Despite living in a small corner at Queen’s Park, Andrea Horwath is, by some accounts, the most powerful person in Ontario provincial politics. Ever since the current Liberal minority government formed, and Tim Hudak swore an oath to oppose it come hell or high water, Horwath has had the ability to prop up the government or trigger an election at will. So far, she has used her ability wisely, supporting the government as long as it modified its budgets to accommodate the NDP’s desires. Yet every sign suggests that that era is over. Gone is the pragmatic Andrea Horwath who worked for tangible change in Ontario provincial politics. Her replacement, Andrea Horwath, is determined to ruffle some feathers, even if at high cost.

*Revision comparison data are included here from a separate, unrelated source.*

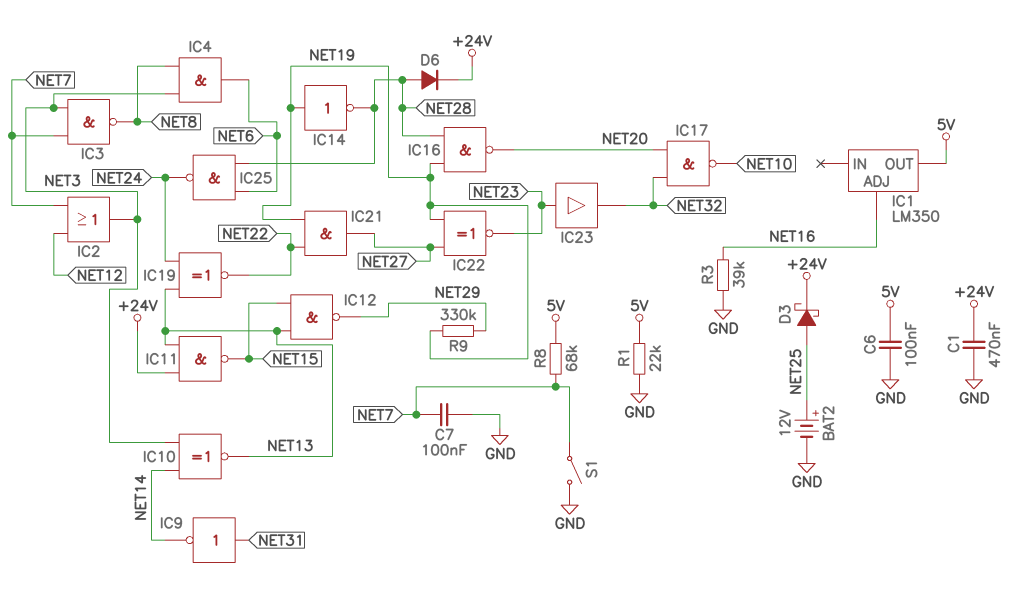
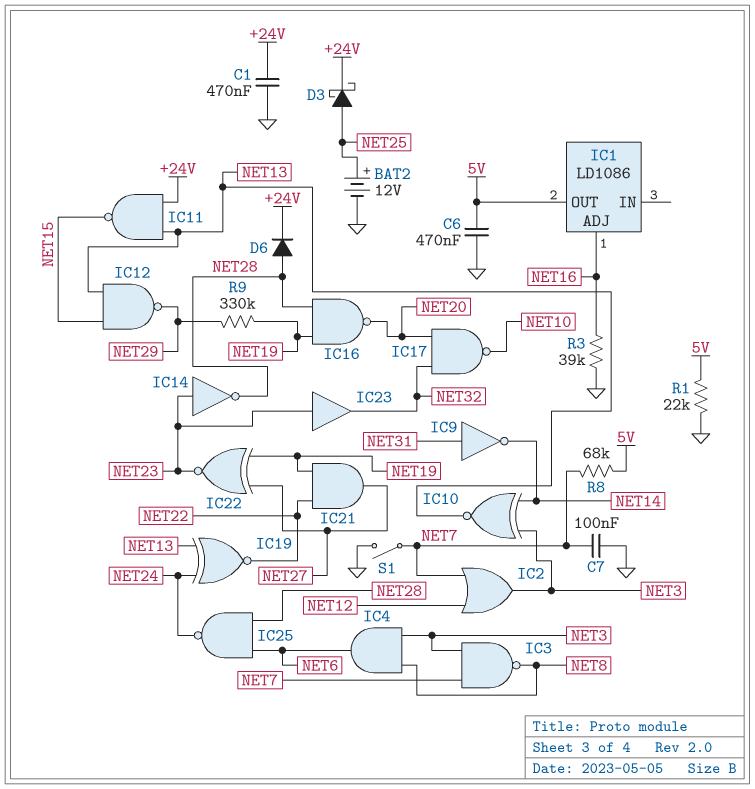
C6: 100nF (5V, GND) -> 470nF (5V, GND)
IC1: LM350 -> LD1086
IC14: NOT (in NET19, out NET28) -> NOT (in NET23, out NET28)

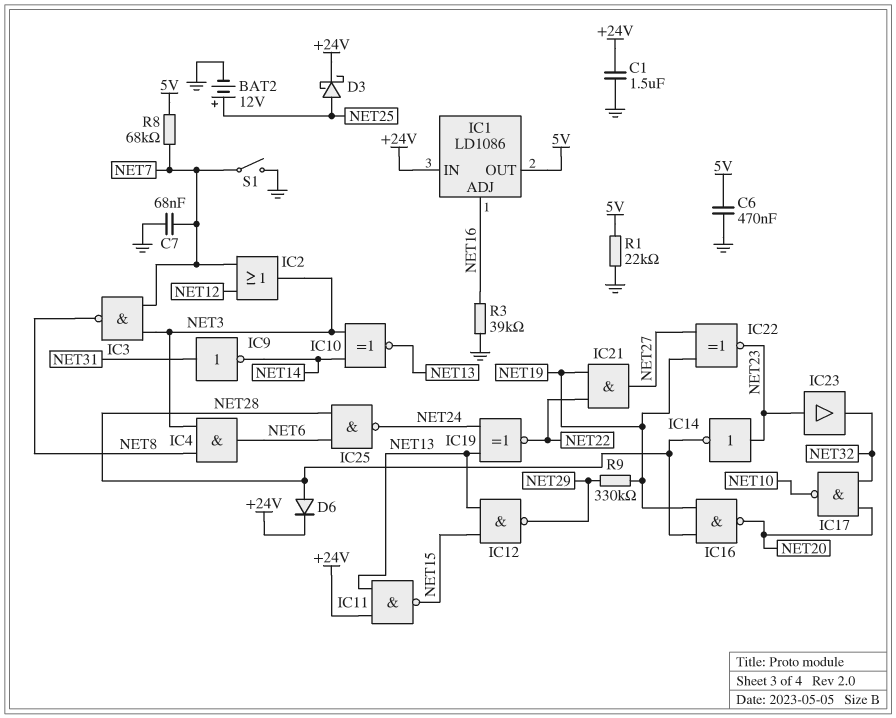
C1: 470nF (+24V, GND) -> 1.5uF (+24V, GND)
C7: 100nF (GND, NET7) -> 68nF (GND, NET7)
IC1 pin IN: none -> +24V

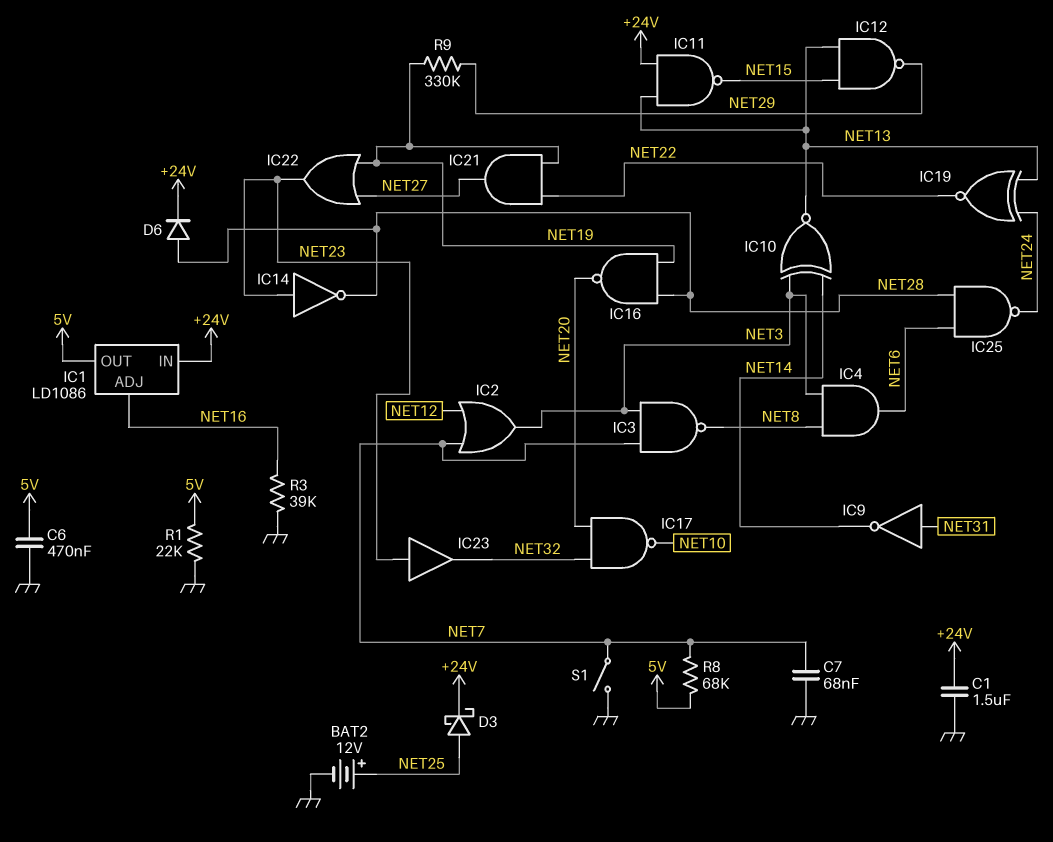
IC22: XNOR (in NET19, in NET27, out NET23) -> OR (in NET19, in NET27, out NET23)

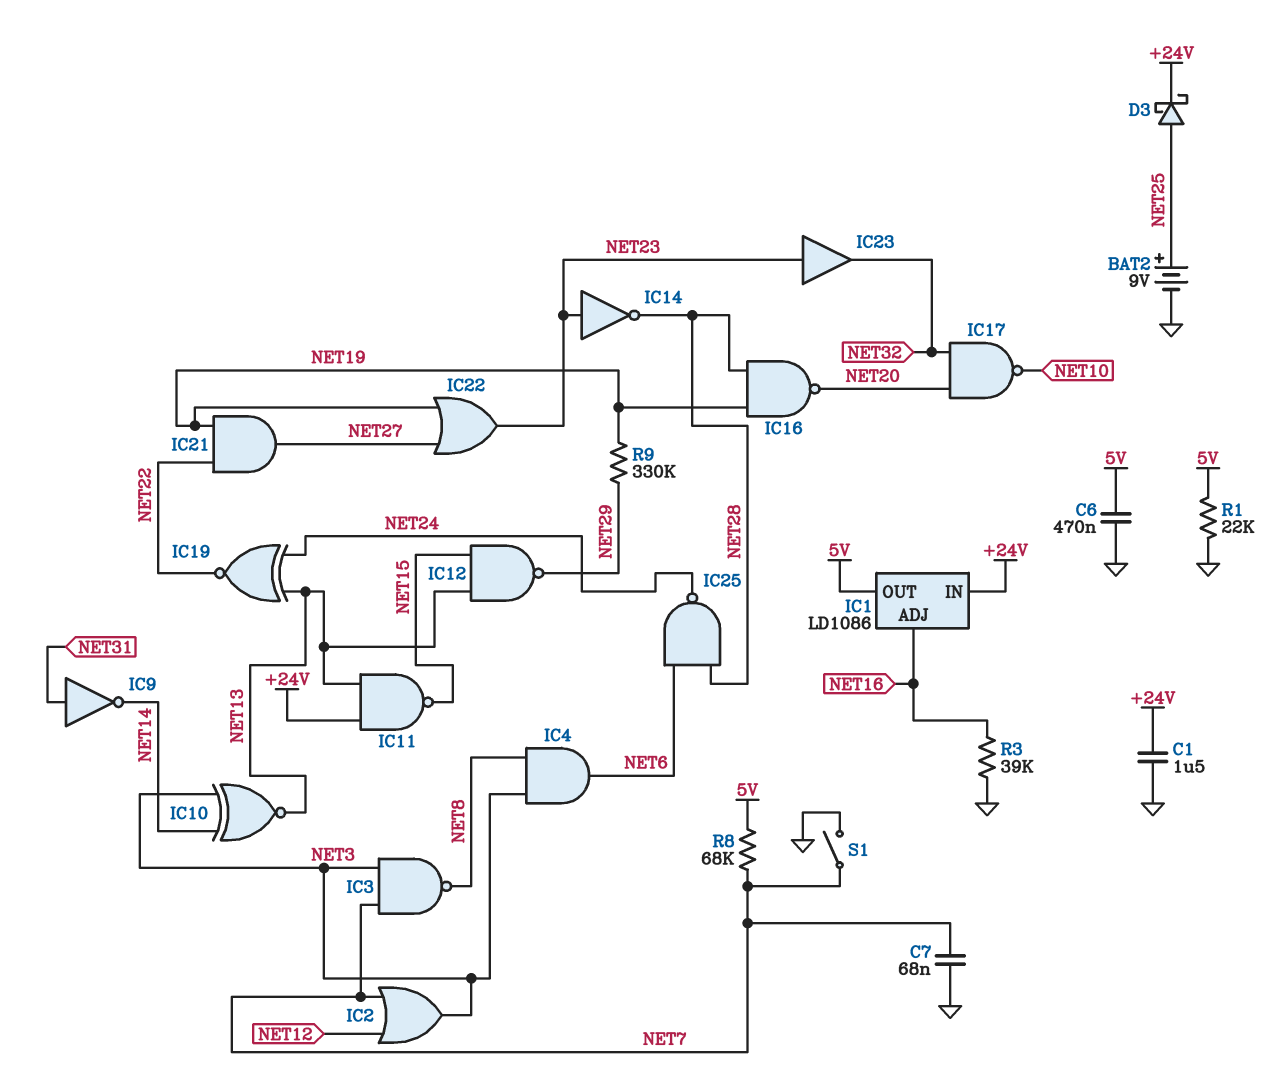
BAT2: 12V (plus NET25, minus GND) -> 9V (plus NET25, minus GND)
D6: diode (A NET28, K +24V) -> none

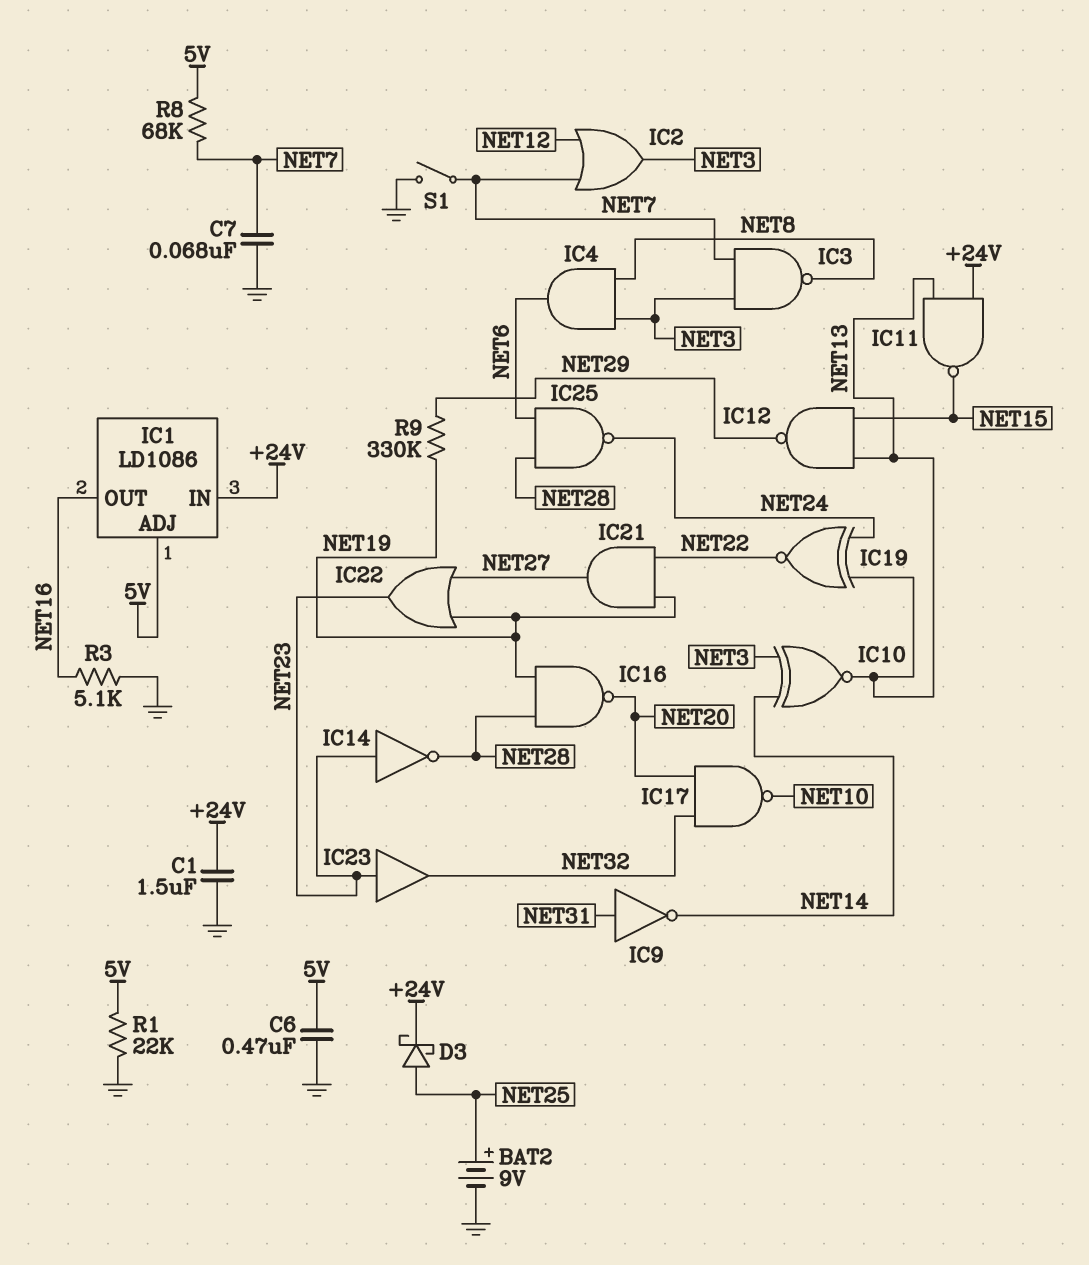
IC1 pin ADJ: NET16 -> 5V
IC1 pin OUT: 5V -> NET16
R3: 39k (GND, NET16) -> 5.1k (GND, NET16)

Today, Horwath said she will vote against the Liberal budget because she “has lost confidence in Kathleen Wynne’s ability to deliver.” She suggested that this budget is a “mad dash to escape scandals”, and said that it does not offer “a solid plan for the future.” The voters of Ontario should trust her opinion, especially on the latter charge.

 

Andrea Horwath, master of the frown. Ontario NDP

Andrea Horwath, master of the frown.
Ontario NDP

 

The leader of the NDP knows a solid plan for the future when she sees one. That’s why she can’t support this budget. It just wouldn’t make sense to let the Liberals tax and spend their way to a majority government when their current mandate expires. No—Horwath knows that this is the time to knock them down a few pegs. This is her chance to lead the NDP out of the cellar and up to the altar at Queen’s Park. It is time to let the people know that the NDP is for real. She picked the perfect day to make the announcement: the day the NDP dropped nearly 7 points in the latest poll. Now that’s a solid plan for the future! It demonstrates Andrea Horwath’s commitment to rid herself and her party of the only influence and significance they have enjoyed since the Rae Days.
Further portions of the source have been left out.